The setting is mid-1990s Algeria, certainly post liberation from French colonization and, in the void that was left by strong (if not unjust) leadership, Islamic fundamentalists found a foothold. The story begins with a young doctor, Amel, who is setting the table for dinner when her neighbor calls out to her. The neighbor (who is Muslim) has a son who, after assessment, is determined to have appendicitis. There is a short discussion as to who should travel with the doctor to the hospital -- the husband or wife (without marriage papers, the husband with Amel is bad, but two women driving alone at night isn't all that attractive either). It is determined that the wife would go with Amel with little problem. Amel returns to find the table set as she left it and her husband nowhere to be found. This is where the story takes off. Amel's husband, a truth-telling journalist, has been kidnapped by the local Islamic extremists who found him uncomfortably close. She and a colleague set out to find him, at a tip provided by an acquaintance -- also Muslim -- who bids her to be careful in her search. What follows is Amel and her colleague's arrival at an abandoned village where they are captured, forced to provide medical aid to injured extremists, locked up to an unknown fate for the night, then set free, shoe-less and husband-less, to walk back. In their walk down the mountain, they run into a rural, friendly widower who takes them by horse and cart to Amel's father's home, where they stock up on provisions. They return to Amel's home and, after some piecing together, find Amel's husband in her neighbor's garage, presumably alive, but it is not confirmed for the viewer.
The film is rich with fear. As a woman, Amel is a product of progression; she is an E.R. doctor, self-assured and strong-willed. However, nothing around her confirms these traits and it makes one wonder what happened in that window between liberation and the mid-90s. At one point, it was acceptable for her education to take her through medical school. But, now, society has violently regressed at a rapid pace. At one point, Amel walks into a restaurant in her hometown. The viewer is or, at least, I as a woman am, highly aware that the restaurant is full of men and the only females are Amel and her companion. The tension grows thicker as Amel is cat-called and whistled at. One man, in particular, is very verbal and she finally challenges to come “take a look at the goods” if he's so interested. As he draws near, she pulls a revolver on him and everyone in the restaurant jumps back about two feet, stunned. They walk out of the restaurant and one can't help but get the feeling that those men won't forget such an incident for some time. The question is: would such an event make them think twice or only increase their violence toward women? Sadly, I suspect the latter. One also intuits that a person like Amel is not the kind of person easily brought to such a place of violence but, the filmmaker does an excellent job of making the viewer feel just as cornered and desperate for survival as Amel, herself, is.

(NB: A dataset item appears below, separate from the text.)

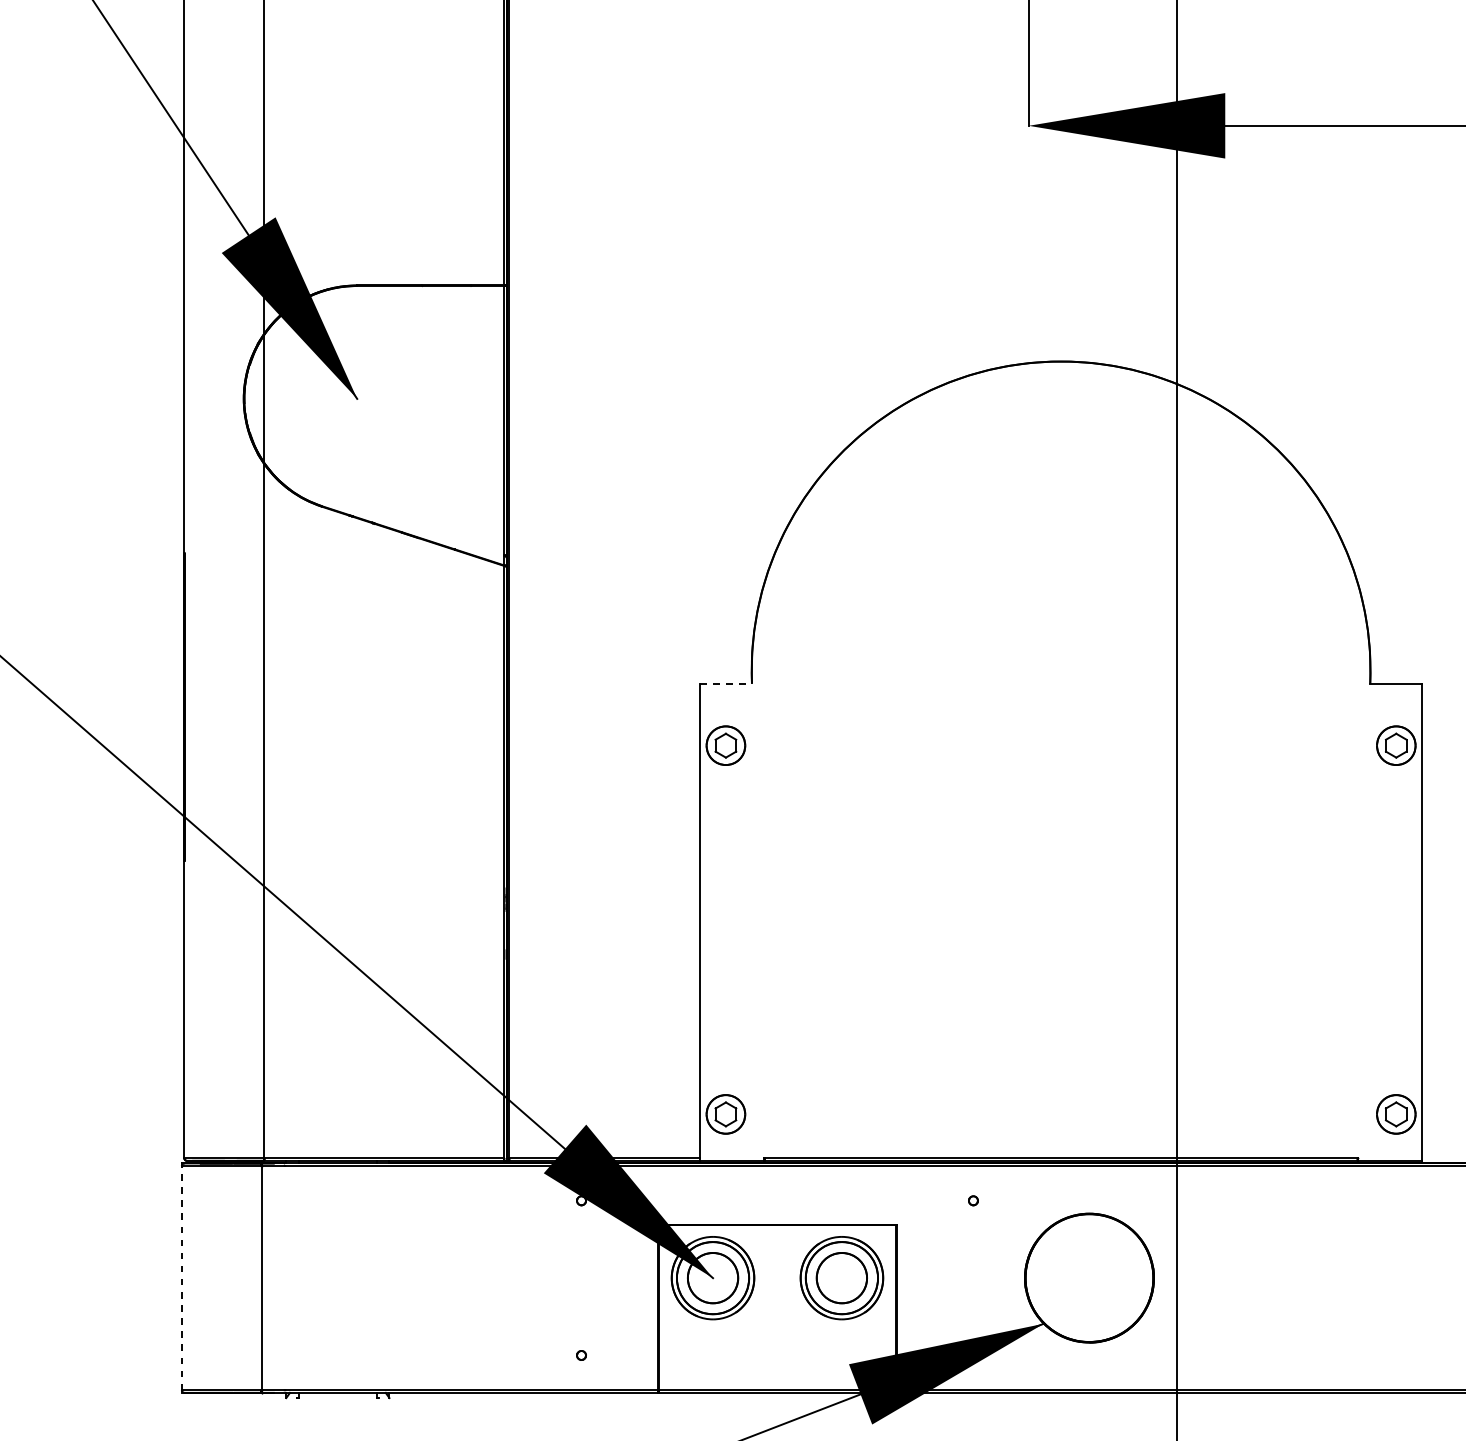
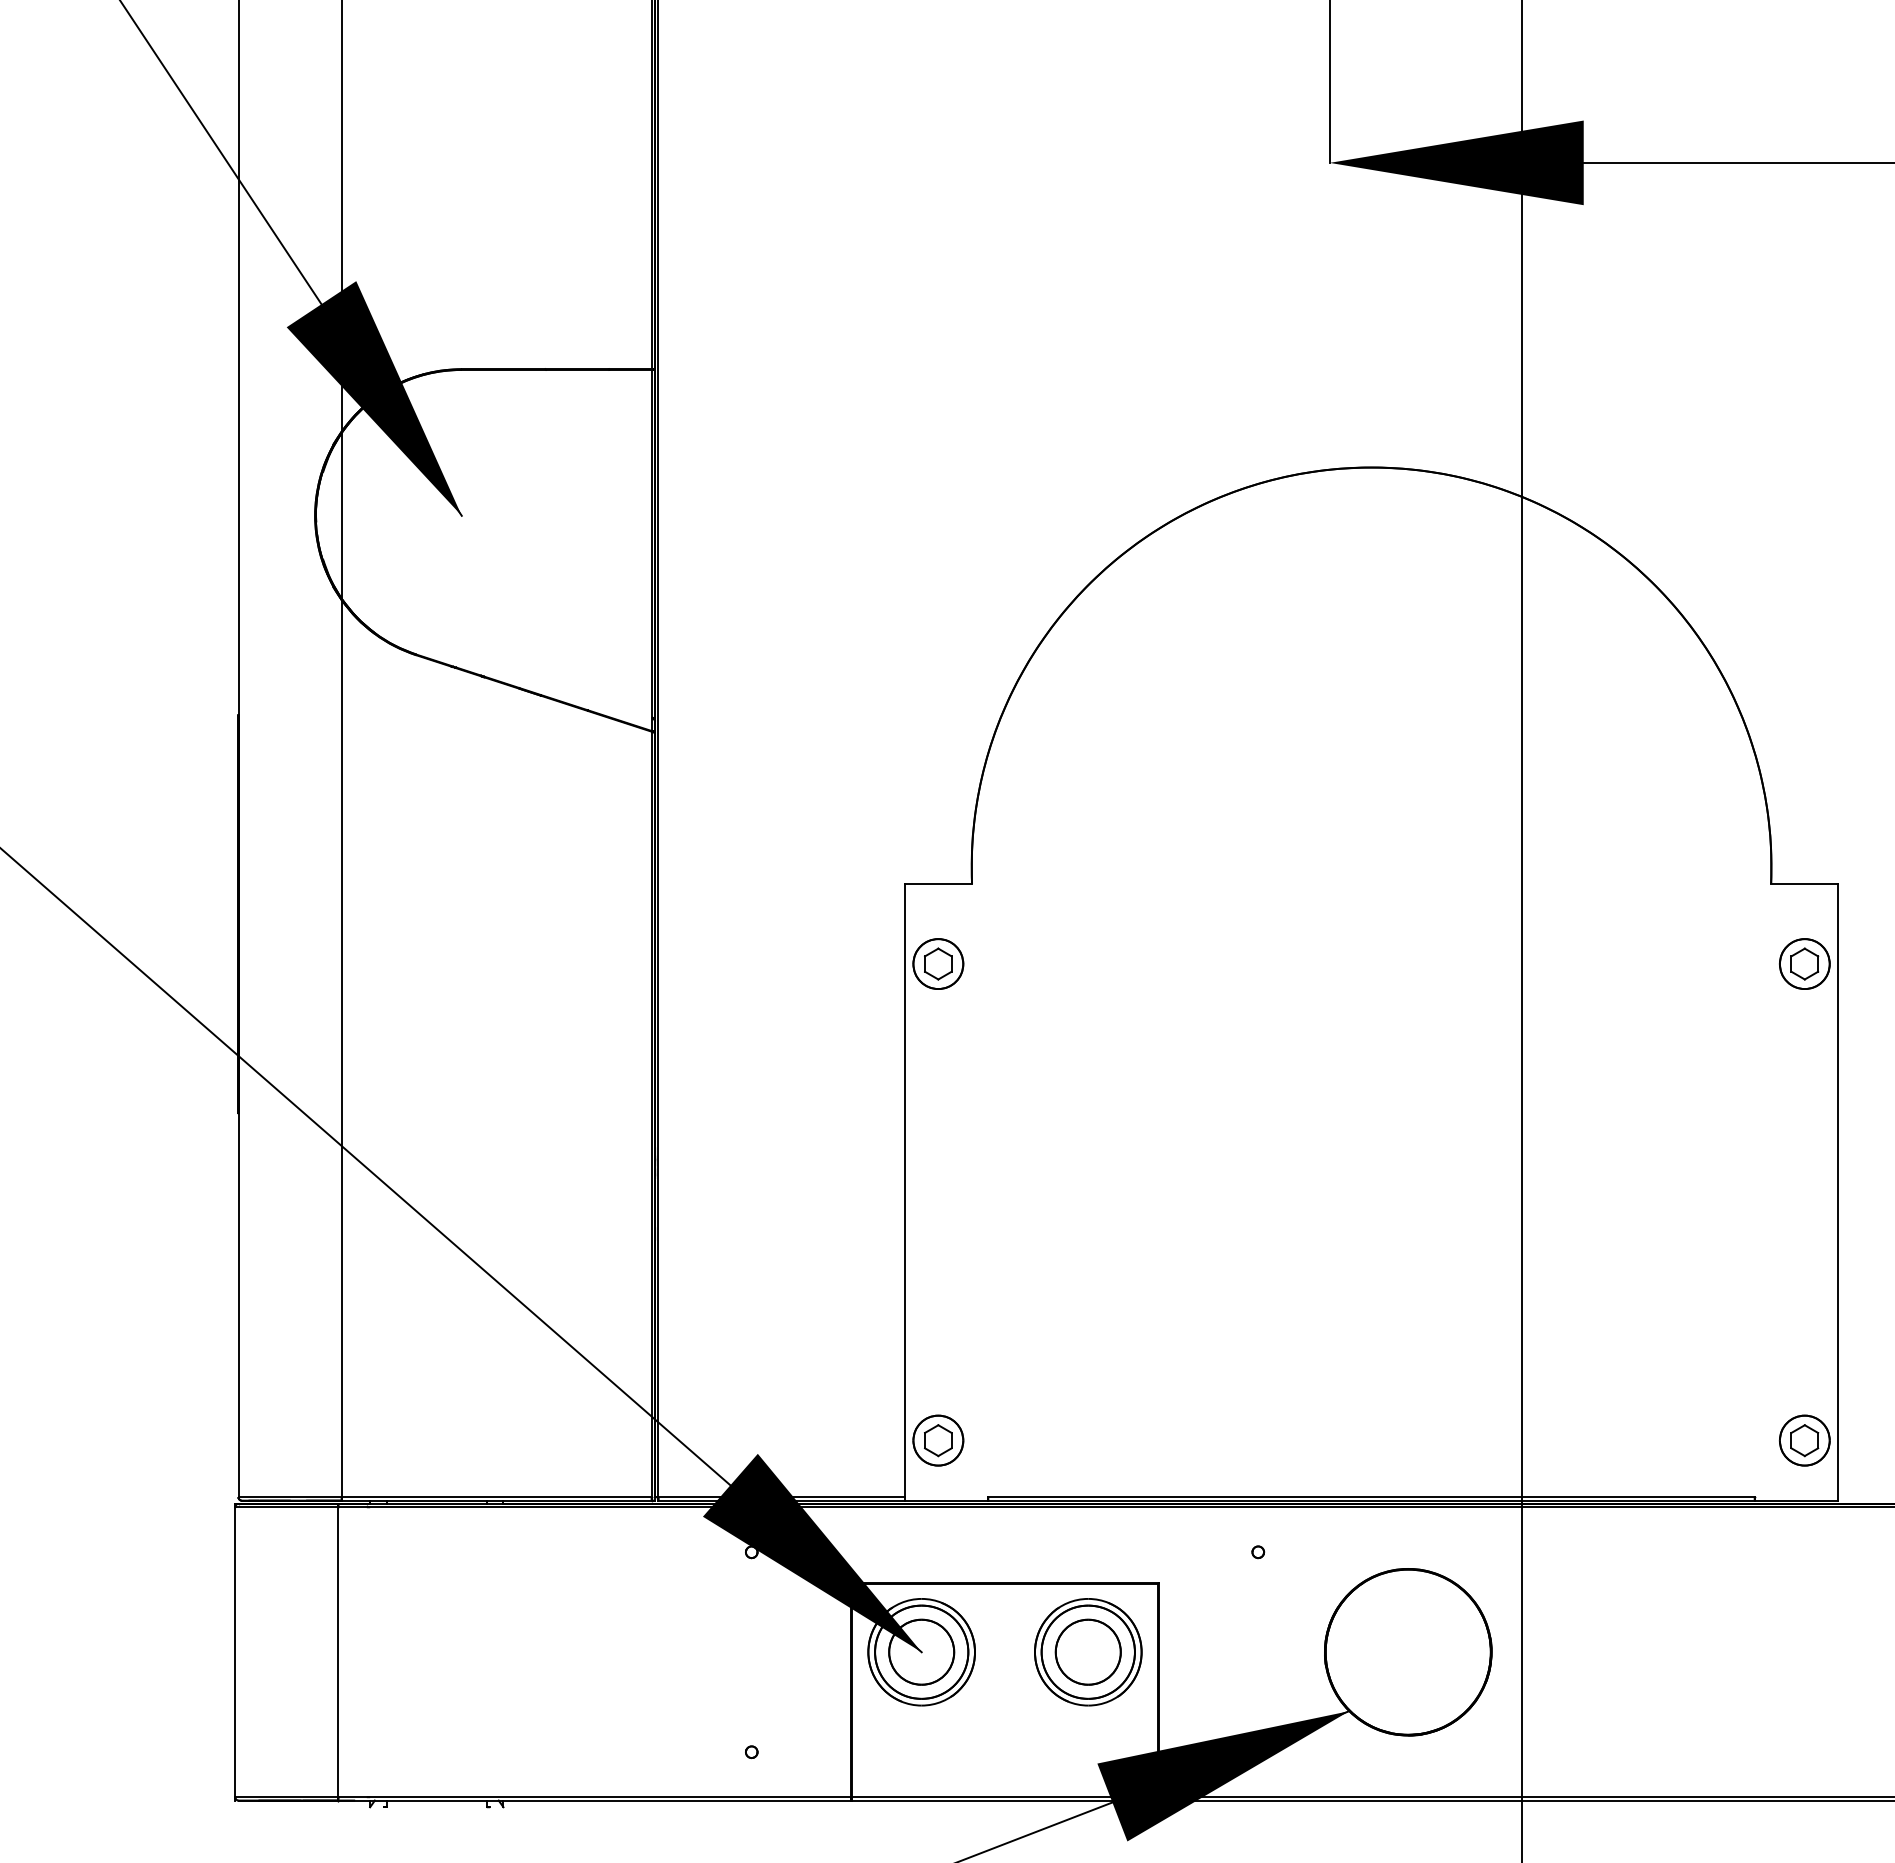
line: (726, 684) -> (939, 884), dashed -> solid
line: (182, 1278) -> (235, 1652), dashed -> solid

While I wouldn't rate this film a must-see (most of my companions thought it was dreadfully long and slow), but I have to say it scared the pancreas out of me. Not because the film itself was scary, but because such a universe is a reality for numerous people in this world. The ignorance and violence implemented as “God's will” is enough to turn anyone atheist. Wouldn't it just be easier if the world didn't have religion? Perhaps John Lennon was onto something. Of course, such a question is rather ironic, coming from a seminary student, isn't it? Ha ha.
I guess it's just the perversion of hope twisted into oppression that can seem overwhelmingly defeating. What's worse: religious oppression or the soullessness of capitalistic materialism? Depends on the day, I suppose. To be honest, there are two things that keep me tied in: experience of hope fulfilled and that slightly irrational concept that love can overcome. I guess, as a Christian living in this world, these are the only options I have. It's not enough to believe because “God said so” and it's not enough to drop out because I'm disgusted with the game. Dietrich Bonhoeffer wasn't too keen on his Nazi Germany but he stayed because this is where he belonged: with his people, on his soil. He watched them destroy themselves so that he could have the right to be there to rebuild. I know that the analogy doesn't fit as neatly as it could in other contexts but there is something so deeply necessary about stressing commitment to the family while confronting the disgusting perversion of God's hope for the world that all who claim that one and only God as their own (whether it was 1000 years ago or yesterday).